Pewien 93-letni mężczyzna we Włoszech przeżył epidemię korona-wirusa podczas długiego pobytu w jednym ze szpitali. Podczas wypisu ze szpitala otrzymał fakturę: szpital poprosił go o zapłacenie za jeden dzień używania respiratora. Staruszek rozpłakał się, a lekarz widząc to prosił by nie płakał z powodu rachunku, bo przecież żyje, a życie ważniejsze od pieniędzy.

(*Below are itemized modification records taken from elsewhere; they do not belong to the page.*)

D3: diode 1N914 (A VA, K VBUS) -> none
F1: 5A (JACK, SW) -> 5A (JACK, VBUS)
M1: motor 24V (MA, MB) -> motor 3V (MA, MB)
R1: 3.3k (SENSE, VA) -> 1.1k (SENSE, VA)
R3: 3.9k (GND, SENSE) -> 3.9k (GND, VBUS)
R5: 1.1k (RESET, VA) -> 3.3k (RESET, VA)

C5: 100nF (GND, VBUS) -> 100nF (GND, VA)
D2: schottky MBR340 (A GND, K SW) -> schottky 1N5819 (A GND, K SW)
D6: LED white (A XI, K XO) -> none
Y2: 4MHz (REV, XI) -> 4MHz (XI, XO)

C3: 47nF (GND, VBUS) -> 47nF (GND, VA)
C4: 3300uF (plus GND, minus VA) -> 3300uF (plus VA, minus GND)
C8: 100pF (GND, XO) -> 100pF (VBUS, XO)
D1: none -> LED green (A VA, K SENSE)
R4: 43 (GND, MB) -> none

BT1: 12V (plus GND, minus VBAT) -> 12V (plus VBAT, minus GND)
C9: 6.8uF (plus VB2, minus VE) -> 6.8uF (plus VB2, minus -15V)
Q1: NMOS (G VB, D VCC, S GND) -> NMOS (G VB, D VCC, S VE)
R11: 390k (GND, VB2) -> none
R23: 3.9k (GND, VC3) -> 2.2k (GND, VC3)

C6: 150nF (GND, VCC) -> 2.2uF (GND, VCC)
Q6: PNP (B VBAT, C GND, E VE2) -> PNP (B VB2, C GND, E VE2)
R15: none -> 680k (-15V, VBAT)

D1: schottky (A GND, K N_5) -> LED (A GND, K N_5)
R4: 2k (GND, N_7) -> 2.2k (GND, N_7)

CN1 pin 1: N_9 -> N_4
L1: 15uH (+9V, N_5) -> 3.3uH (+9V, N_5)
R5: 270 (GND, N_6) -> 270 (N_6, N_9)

To, co odpowiedział mężczyzna, sprawiło, że rozpłakał się personel medyczny: „Nie płaczę z powodu pieniędzy, które mam zapłacić. To nie stanowi problemu. Płaczę ponieważ przez ponad 93 lata oddychałem powietrzem Boga, a nigdy za to nie płaciłem. Tymczasem za używanie respiratora w szpitalu mam zapłacić 500 euro za jeden dzień. Czy wiesz ile jestem winien Panu Bogu? Nigdy wcześniej nie dziękowałem Mu za to!”
Kiedy oddychamy swobodnie, bez bólu i choroby, nie myślimy, że każdy oddech jest darem Boga.
—
Nie wiemy czy te zdarzenia rzeczywiście miały miejsce. Opowieść pozwoliła nam jednak na chwilę się zatrzymać, więc dzielimy się nią z Wami.
Myślę, że dopełnia tę historię pewne świadectwo umieszczone w komentarzu pod nią na Facebooku. Nie będę podawał kto je dodał:
„Ja się wywaliłam na rowerze w wielki piątek. Oczywiście bolało i karetka była. Jednak, leżąc na chodniku, z ręcznikiem pod głową wetkniętym mi przez przypadkowego rowerzystę i odpowiadając co minutę przejeżdżającym ludziom (niemieckojęzycznym), że jest ok i dziękuję za wodę i karetka już jedzie i i i… i pan mnie okrył swoją bluzą i osłaniał mnie przed słońcem (które w jego mniemaniu pewnie mnie raziło… mimo okularów przeciwsłonecznych) poczułam jakby dotyk Boga.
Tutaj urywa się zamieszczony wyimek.